Vi ontem um bicho
Na imundície do pátio
Catando comida entre os detritos.
Quando achava alguma coisa,
Não examinava nem cheirava:
Engolia com voracidade.
O bicho não era um cão,
Não era um gato,
Não era um rato.
O bicho, meu Deus, era um homem.
Pus-me a observar aquele homem durante muito tempo, notando nele o abismo que traduzia meu ser - "E se tu olhares, durante muito tempo, para um abismo, o abismo também olha para dentro de ti”. (Friedrich Nietzsche)
Sair à rua é como brincar de roleta russa e o isolamento é pique-esconde com o bicho malvado... Eu brigo neste pique-pega infernal: o bicho pega o homem que pega o bicho...
O bicho está pegando!!!
Escrevo pela ilusão de eternizar a beleza, pois é dessa poética que se alimentam os amantes da arte.
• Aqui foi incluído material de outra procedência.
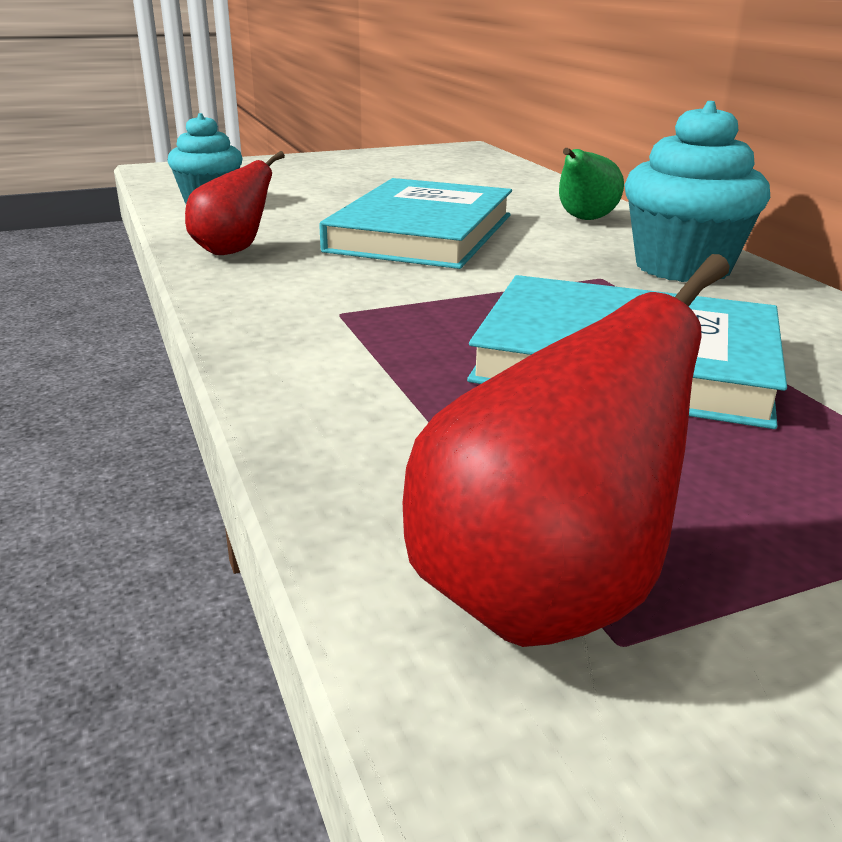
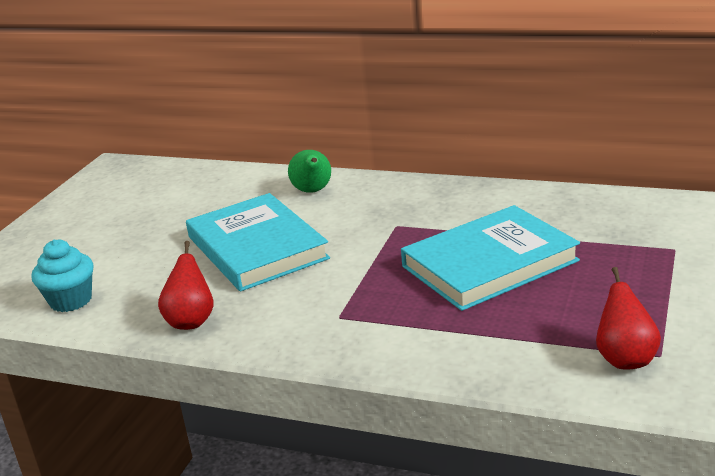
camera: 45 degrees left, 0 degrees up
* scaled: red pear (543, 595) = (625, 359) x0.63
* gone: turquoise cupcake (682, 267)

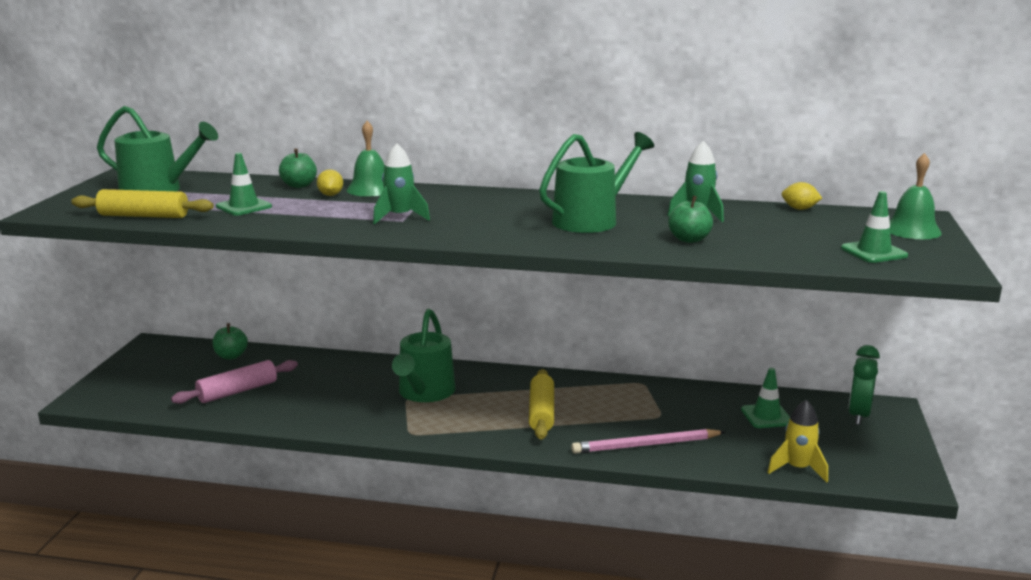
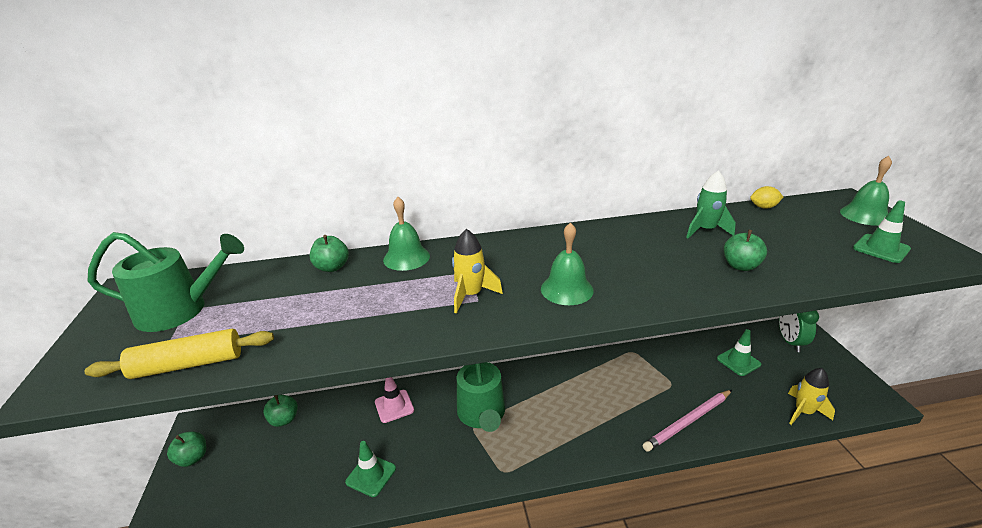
camera: 20 degrees left, 10 degrees up
* gone: pink rolling pin (237, 391)
* shifted: green traffic cone (244, 207) to (371, 475)
* gone: yellow lemon (331, 195)
* repainted: green rocket (400, 217) to yellow rocket (471, 295)
* gone: yellow rolling pin (541, 413)
* gone: green watering can (591, 220)
* new: green apple (192, 458)
* new: pink traffic cone (394, 406)
* new: green bell (567, 289)

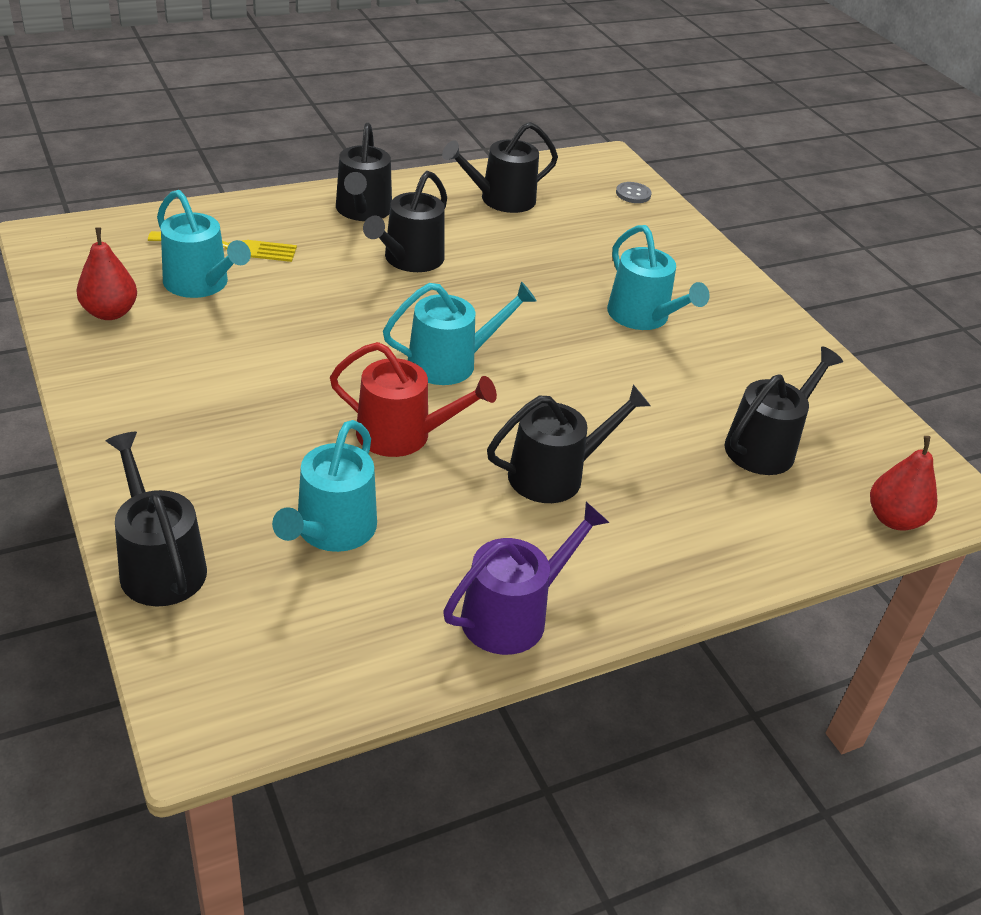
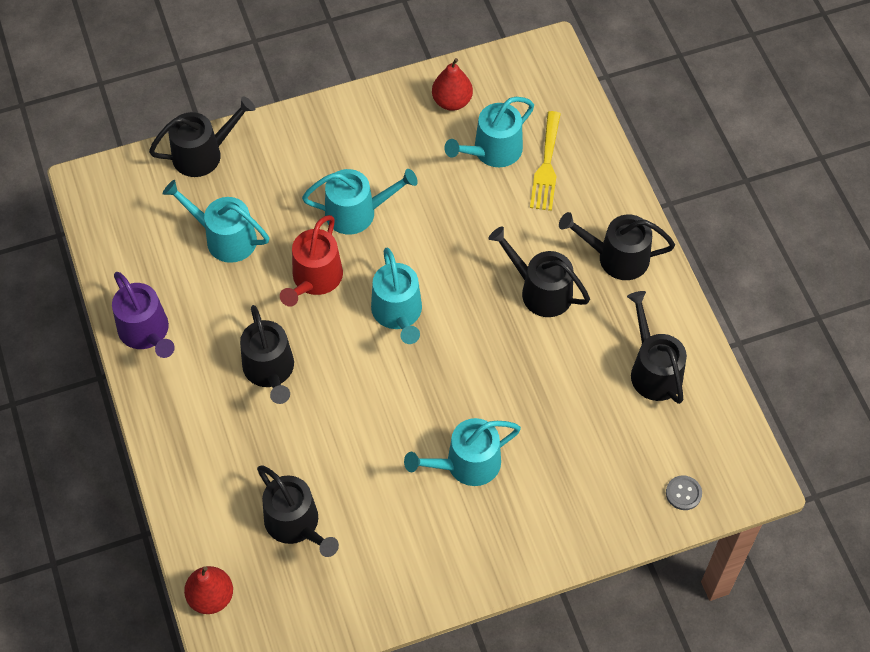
camera: 100 degrees right, 20 degrees up
* new: turquoise watering can (357, 212)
O que realmente interessa-me é não frear o impossível: controlar as palavras - é a arte quem me guia. No momento em que as palavras me conduzem, mesmo levado pelas ilusões, exponho minhas únicas verdades... É nisto que contém sentido: tornar-me legível (para mim mesmo) mesmo com certa medida de obscuridade.